Serial port specifications (pinout mini-USB)
Pin - Signal - Description
--------------------------------------
1 - Reserved - Not used
2 - UART_RX - Receive data by Ruckus ICX 7250
3 - UART_TX - Transmit data by Ruckus ICX 7250
4 - Reserved - Not used
5 - GND - Logic ground

Serial port specifications (protocol)
Parameter - Value
----------------
Baud - 9600 bps
Data bits - 8
Parity - None
Stop bits - 1
Flow control - None


Also, created a PR against @fohdeesha 's github repo so we don't have to keep looking it up.

Add 7250/7450 Serial Pinout Details by eduncan911 · Pull Request #5 · Fohdeesha/lab-docu

:)
RE: 7250/7450 Mini-USB-B Serial Cables

So, I found this cable on eBay for HAM radio programming.

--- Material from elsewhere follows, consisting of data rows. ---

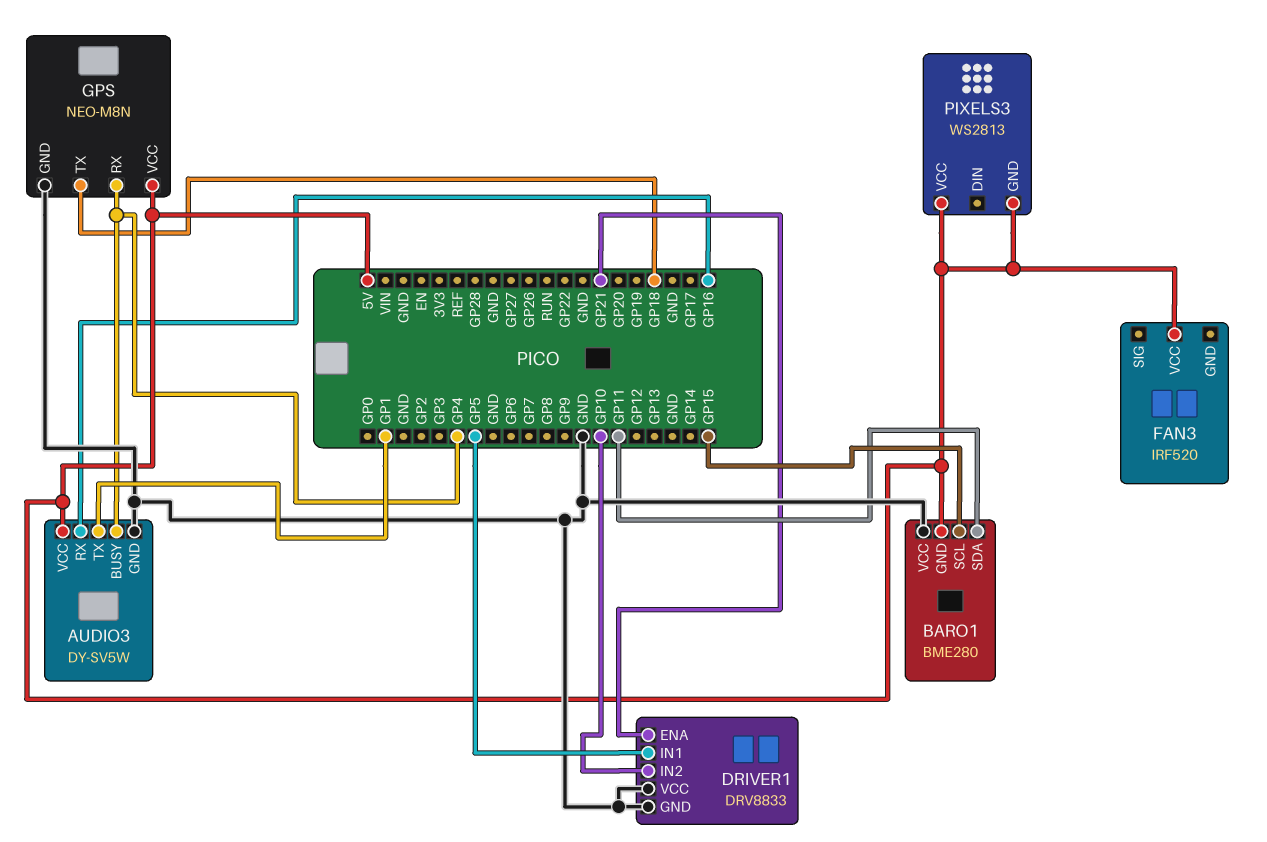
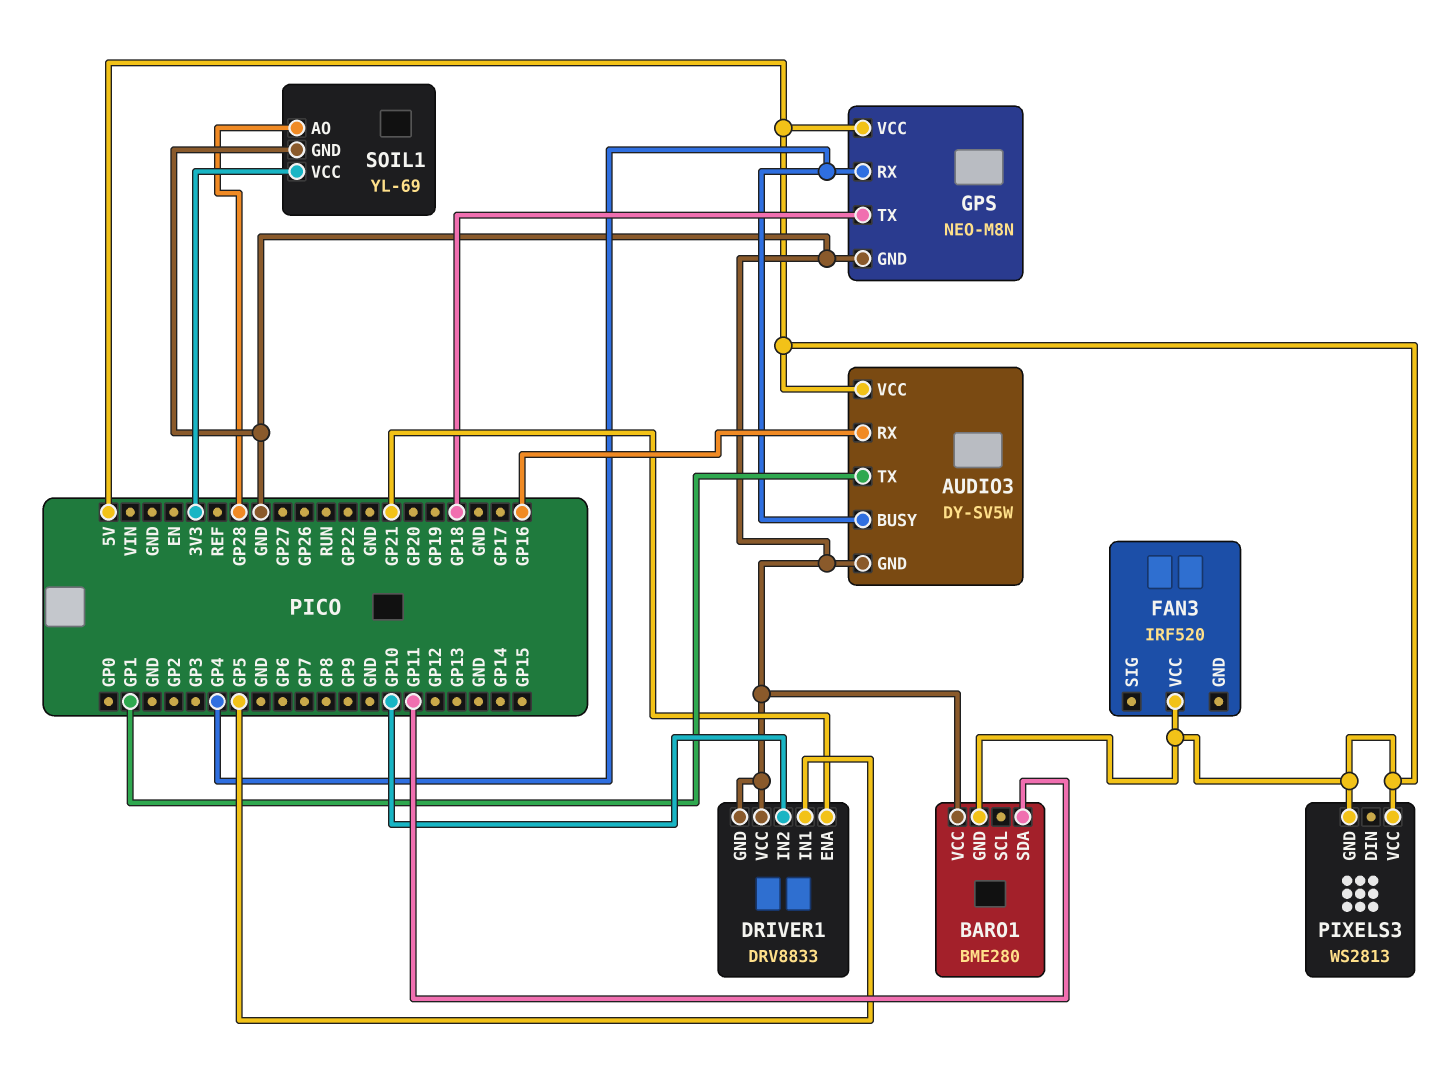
BARO1 pin SCL: GP15 -> none
SOIL1: none -> YL-69
SOIL1 pin AO: none -> GP28
SOIL1 pin GND: none -> GND
SOIL1 pin VCC: none -> 3V3

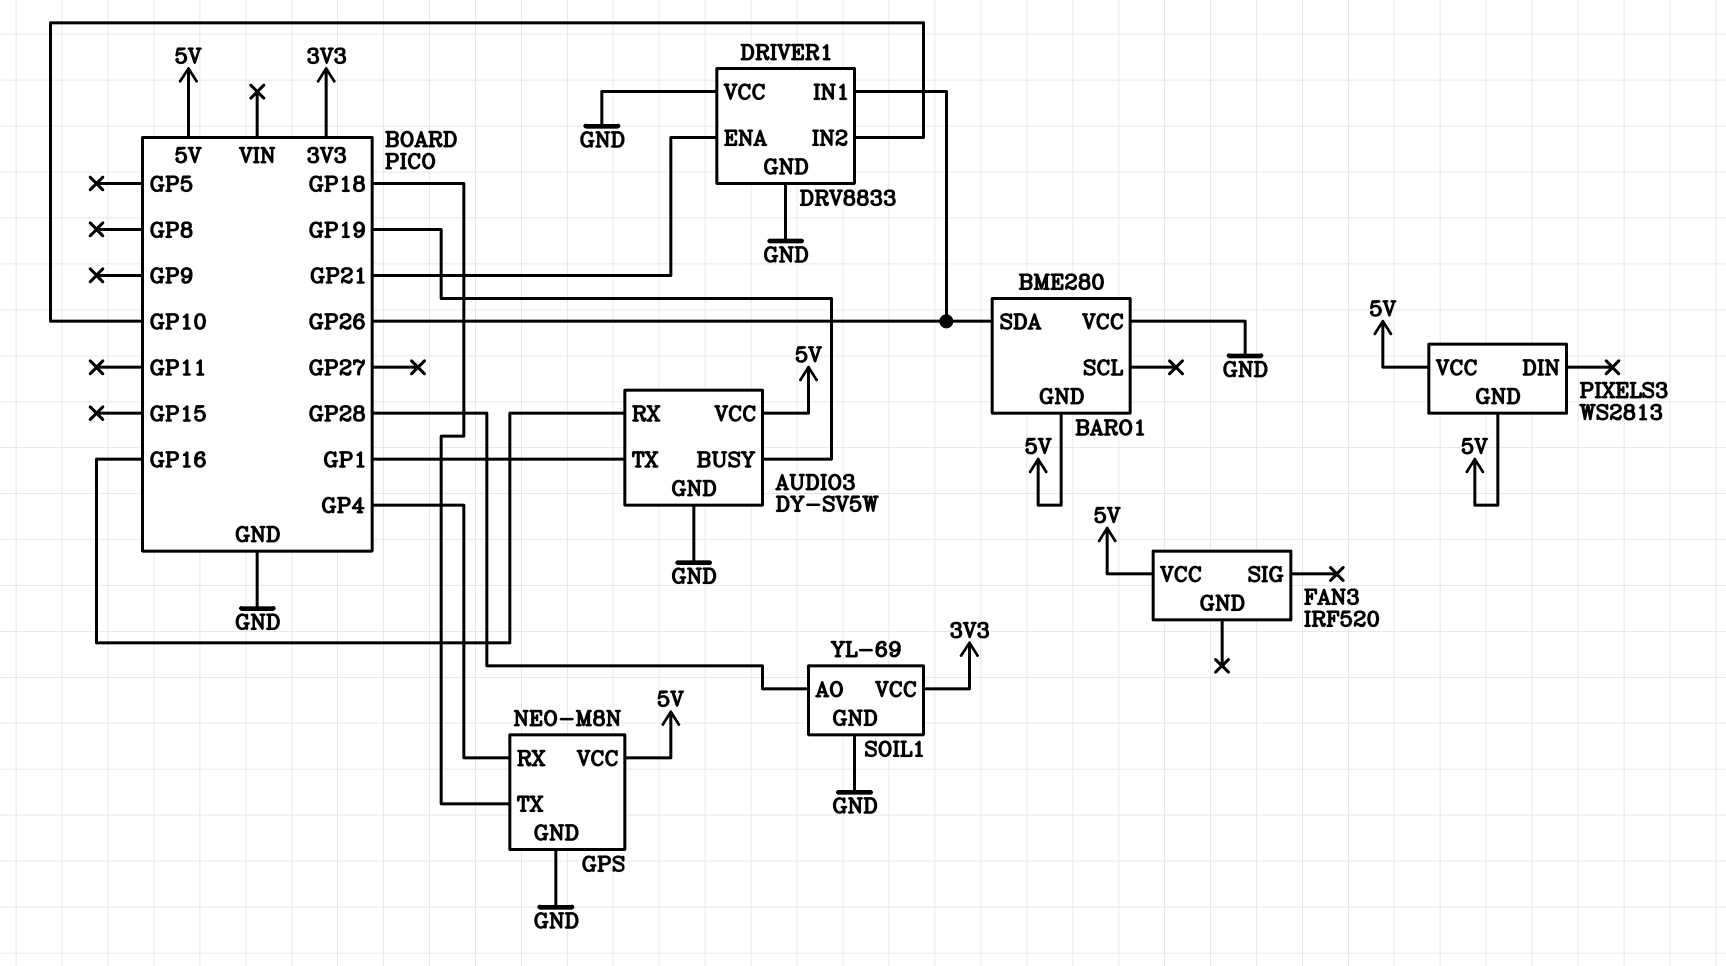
AUDIO3 pin BUSY: GP4 -> GP19
BARO1 pin SDA: GP11 -> GP26
DRIVER1 pin IN1: GP5 -> GP26

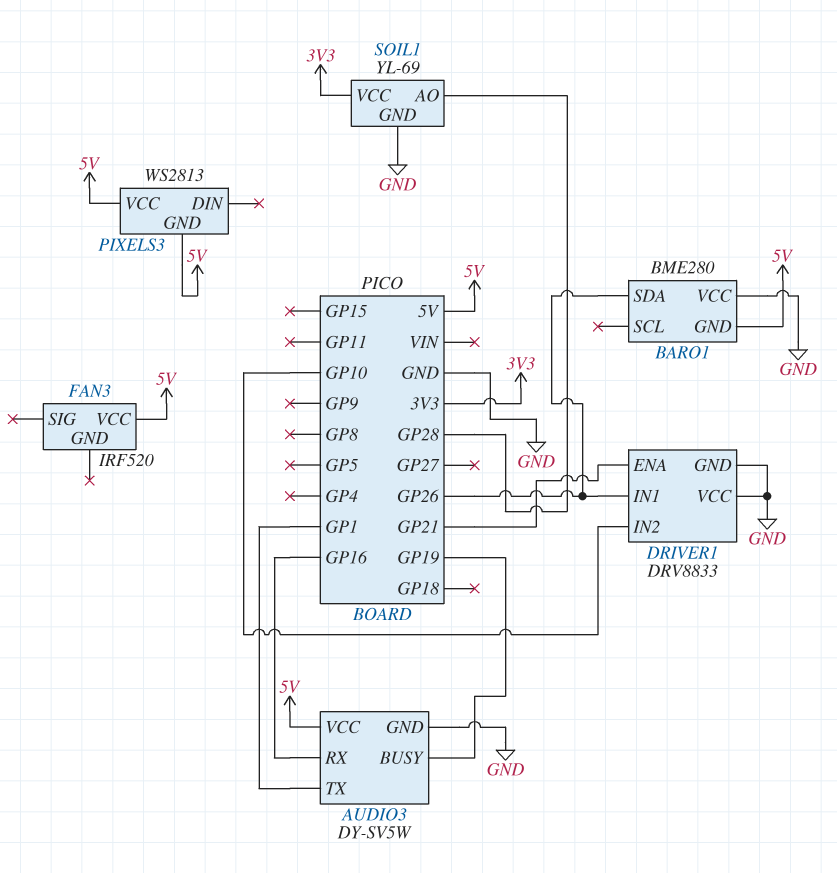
GPS: NEO-M8N -> none
GPS pin GND: GND -> none
GPS pin RX: GP4 -> none
GPS pin TX: GP18 -> none
GPS pin VCC: 5V -> none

(Removed link to bad cable, don't get)

I confirmed with the seller the pinouts, which seem to match that of the Ruckus website for the 7250/7450 serial cable.

The only addition is that they supply 5V+ on pin 1 - where the Ruckus website says Pin 1 is unused.

Unfortunately, since I am remodeling, I don't have a workbench to disassemble my ICX 7250 48P to see if pin one is connected to anything.

What do y'all think? if Ruckus says Pin 1 is reserved, I'm guessing that means not in use. Thoughts?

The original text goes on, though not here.